Crutchlow get used to riding a Yamaha? After that Honda and the previous Ducati? Wrong phrase. More like enjoy and push. Just watch, he will get right up to speed and smile the whole way. Yamaha knows what bike they are constructing now 100%. The parts will be close and sorted for preference and synergy. Valves? Fine. Power? Back where they had reached, and likely a wee half step on and ready to tune. 

Vinales can go, don't write him off yet. He and the bike are partners mutually interdependent. Quartararo is more in my eye. What Quarantine reflected re working with a psychologist looks basic, just optimizing and debriefing the struggles with the crap 2020 bike. He is fine, and set to return to form without overhaul. Like Yamaha, just reset from the errant struggles of last year. All is well. Engines ok. Key word ok at best, nothing more. The Yamaha has had nice over rev in the past. Engine CHARACTER has been a strength. The current Michelin rear begs for more power, it can take it. Great tire life. More about getting heat in, managing it, and balance.

Rossi looks to be pressing his post leathers clothing.

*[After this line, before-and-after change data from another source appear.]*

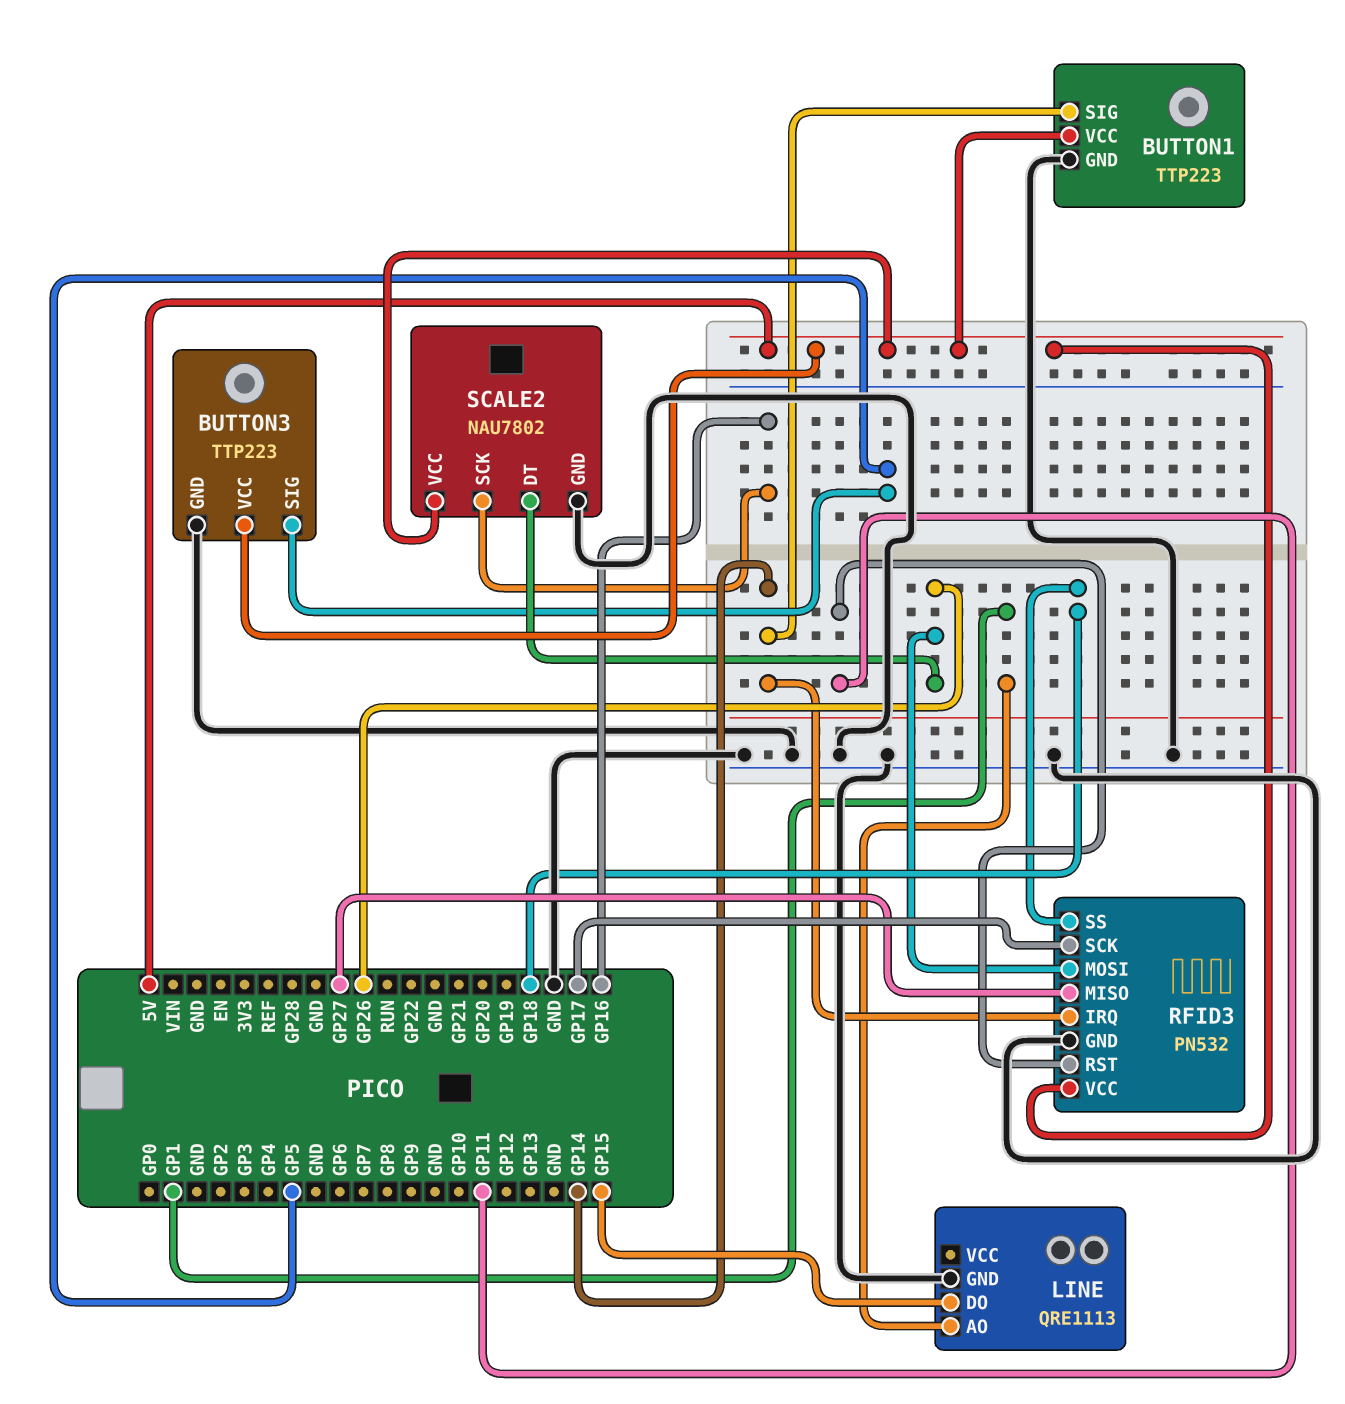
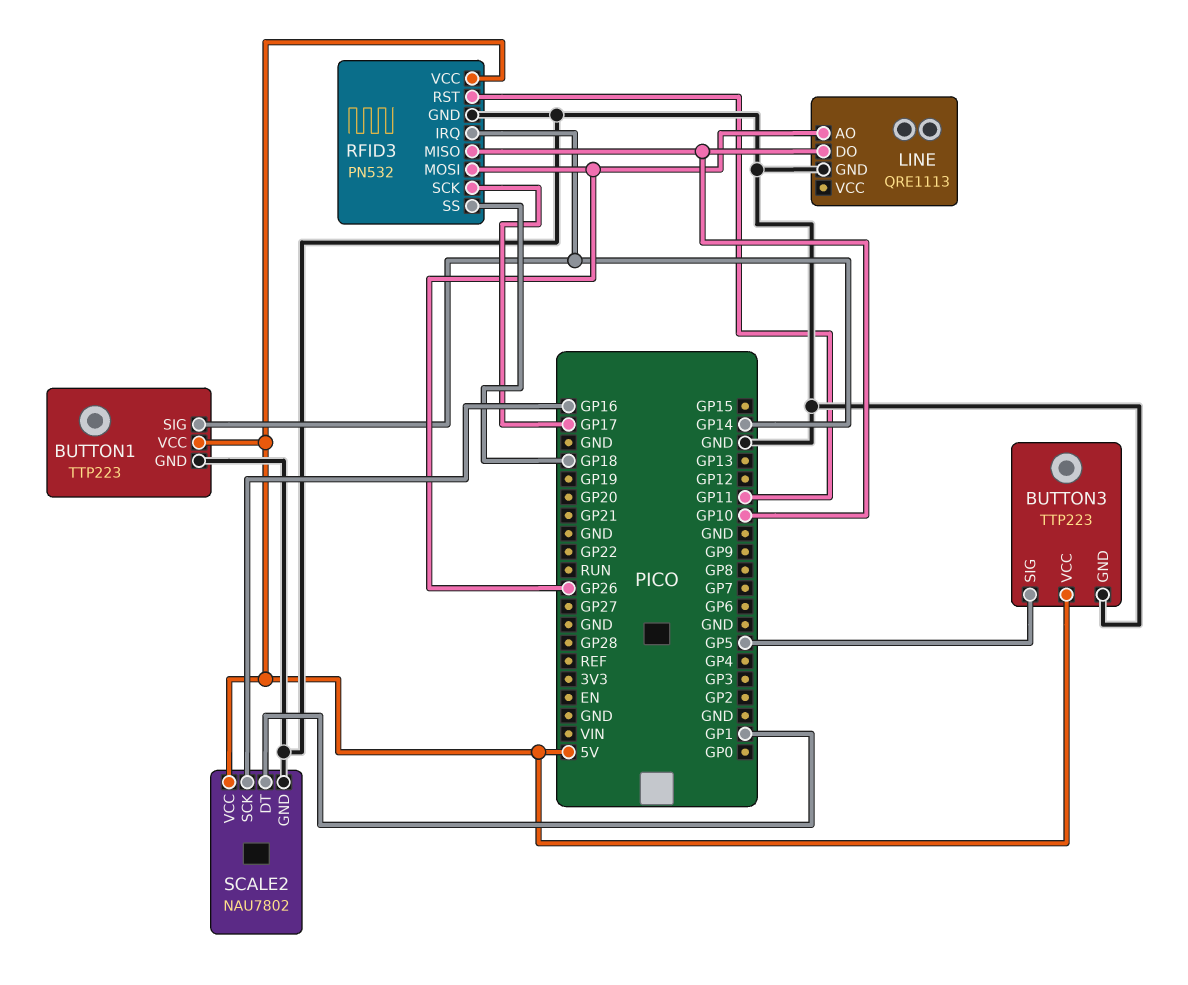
LINE pin AO: GP1 -> GP26
LINE pin DO: GP15 -> GP10
RFID3 pin MISO: GP27 -> GP10
SCALE2 pin DT: GP26 -> GP1

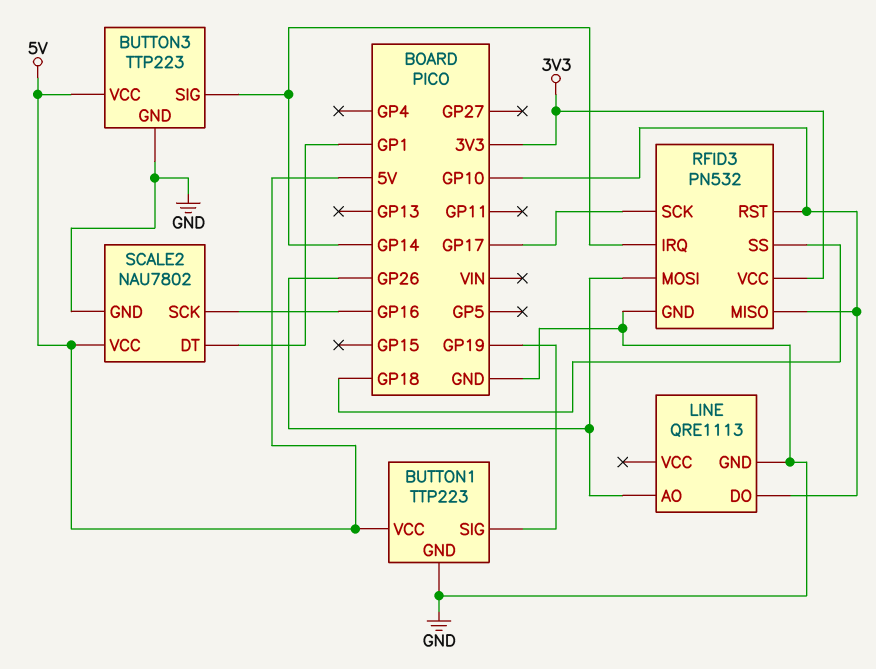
BUTTON1 pin SIG: GP14 -> GP19
BUTTON3 pin SIG: GP5 -> GP14
RFID3 pin RST: GP11 -> GP10
RFID3 pin VCC: 5V -> 3V3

If he does another season I will be surprised. It is coming. How the next thing looks with VR46 can be looked forward to. Enough said (witholding critical views on recent statements re MM93, as he should have too).

KTM, still on the gas. Things are coming good and quickly. This is the patience and persistence time. Three great riders, wonderful bike, doing it like Frank Sinatra "MYY WAYYY!" It is Brad Binder #33 I see trancending mortal limits right now. Hoping, yes, but if he comes in this year and steals the podiums I will not be surprised. If so, we can praise Pedrosa the whole way too. (My favorite line of narrative in the circus lately is quite orange, isn't it as unlikely as it is fantastic?).

Not a lot said about Honda. Ok, no launch yet, but their bike has been recovered. Marc and his upper arm are coming. The three other riders are plenty strong. Count them in for the chase.

There is a second Italian factory, and Aprilia has a decent bike. The motor is back with Yamaha, but needn't be seen as a static performer. Is this season one to expect a big step? There has not been reason to think so. The new bike is still teething a bit. The rider lineup, including Test, is horribly anemic outside of the mighty overachieving Aleix Espargaro. Expect some basic sorting of last year's motorcycle, very modest improvement. But a rider signing and hot sauce in that motor are not out of 2022's reach. Cheering you on, underdog.

Thanks guys! 

:)

Fausto is doing worse again, situation looking "critical." This is a big deal. He has been on a vent this whole time. His lungs are not doing well. 

Sadness here. And increased concern. Let's all take a moment of warmth and care. Get Well Fausto!